I shouldn’t pick on Broadway alone, as recent news reports have indicated that premium pricing has infiltrated Off-Broadway, both commercial and non-profit. One New York non-profit that famously gives away tickets to several productions for free each year will also let you acquire reserved seats for a pre-set donation amount, perhaps the most pronounced example of price disparity that allows the “haves” to simply pay in advance for what others must seek out for free at the expense of considerable waiting time. Also, while Off-Broadway’s rack rate may be half of that on Broadway, the Broadway discounts equalize the prices – forcing Off-Broadway to then discount its own seats to a point where the production can’t meet its weekly costs, giving rise, in part, to the reduction in commercial activity Off-Broadway in recent years.
“Load management,” pioneered by the airlines, is the original term for what the arts now politely call “dynamic pricing” and it’s not just a New York phenomenon, as both presenting houses around the country and resident theatres attempt to maximize revenue, although perhaps in a less pronounced manner than what we’ve seen thus far in New York. In the case of airlines, they actually can control seating capacity by running greater or fewer flights on various routes, sometimes limiting seating to maximize the price per seat. Theatre doesn’t have this option, but even as one who years ago pondered how to adopt load management at a not-for-profit, I now look to the public’s low opinion of airlines and air travel and worry that the arts could drive themselves into a similarly unpopular consensus.

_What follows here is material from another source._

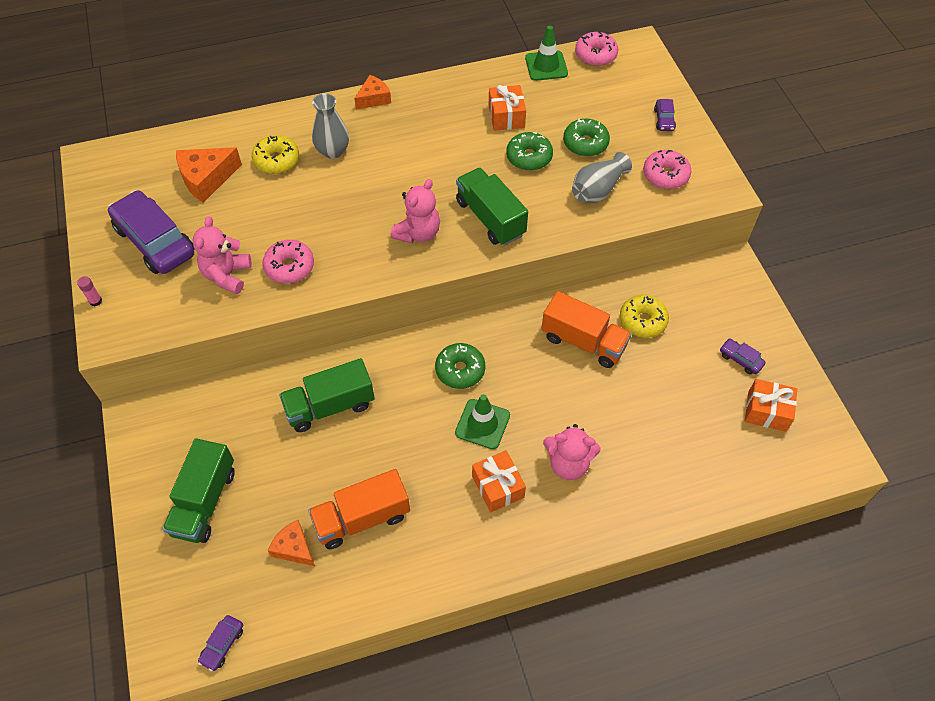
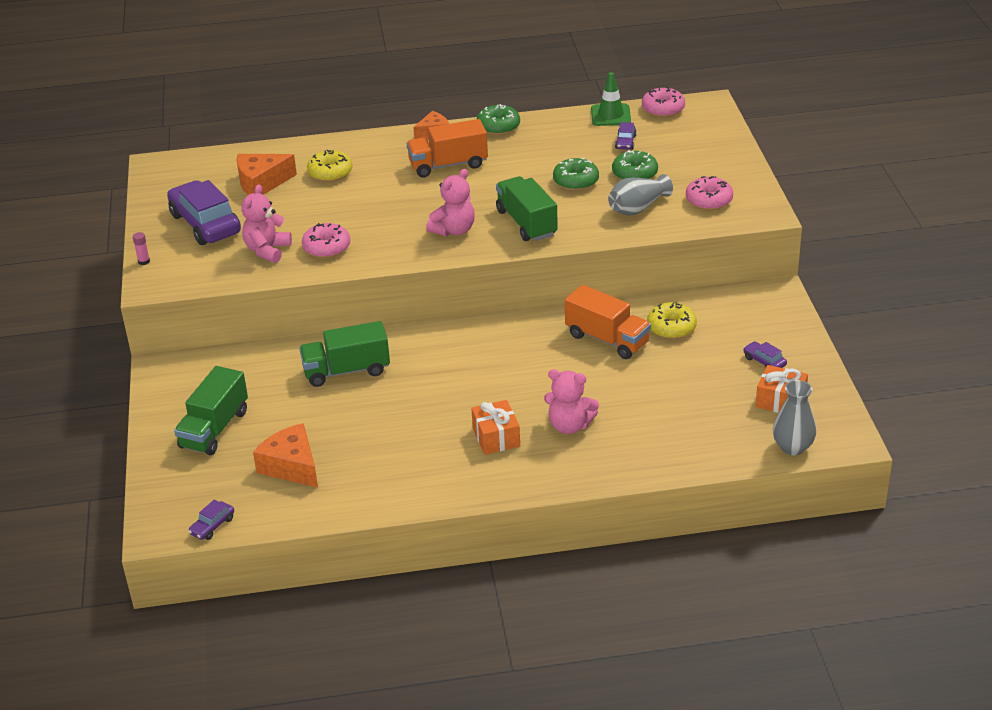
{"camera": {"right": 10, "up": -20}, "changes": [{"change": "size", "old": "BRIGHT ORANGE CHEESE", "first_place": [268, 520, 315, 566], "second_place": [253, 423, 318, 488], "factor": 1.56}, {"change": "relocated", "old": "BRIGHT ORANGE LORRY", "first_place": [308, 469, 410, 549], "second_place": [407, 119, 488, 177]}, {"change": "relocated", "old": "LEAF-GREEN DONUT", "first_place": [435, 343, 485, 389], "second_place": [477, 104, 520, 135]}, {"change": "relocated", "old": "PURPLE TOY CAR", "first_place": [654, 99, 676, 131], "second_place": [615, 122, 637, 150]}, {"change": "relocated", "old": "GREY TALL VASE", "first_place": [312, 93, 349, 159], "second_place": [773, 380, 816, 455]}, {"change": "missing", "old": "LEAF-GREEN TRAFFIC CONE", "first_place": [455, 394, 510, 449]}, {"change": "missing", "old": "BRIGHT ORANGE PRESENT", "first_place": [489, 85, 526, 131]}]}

To top things off, this comes at a time when a recent report has informed us that charitable giving to the arts disproportionately benefits the upper echelons of arts audiences.
There is a theatrical ecosystem and it includes professional theatres from small communities to Broadway; I am sure the same is true for symphonies, museums and all of the arts as well. There is absolutely a case of trickle-down economics, but not in any positive way: it is the negative of the upward price and expense cycle that rolls downhill to everyone’s detriment, but most especially to undermine everyone’s supposed shared goal of attracting new audiences and introducing future generations to the arts, if not out of altruism, then out of self-preservation.
Do we need a movement? Perhaps not yet. But do we need pronounced change we can believe in when it comes to access and pricing for the arts? Absolutely. Otherwise, things will just get grosser.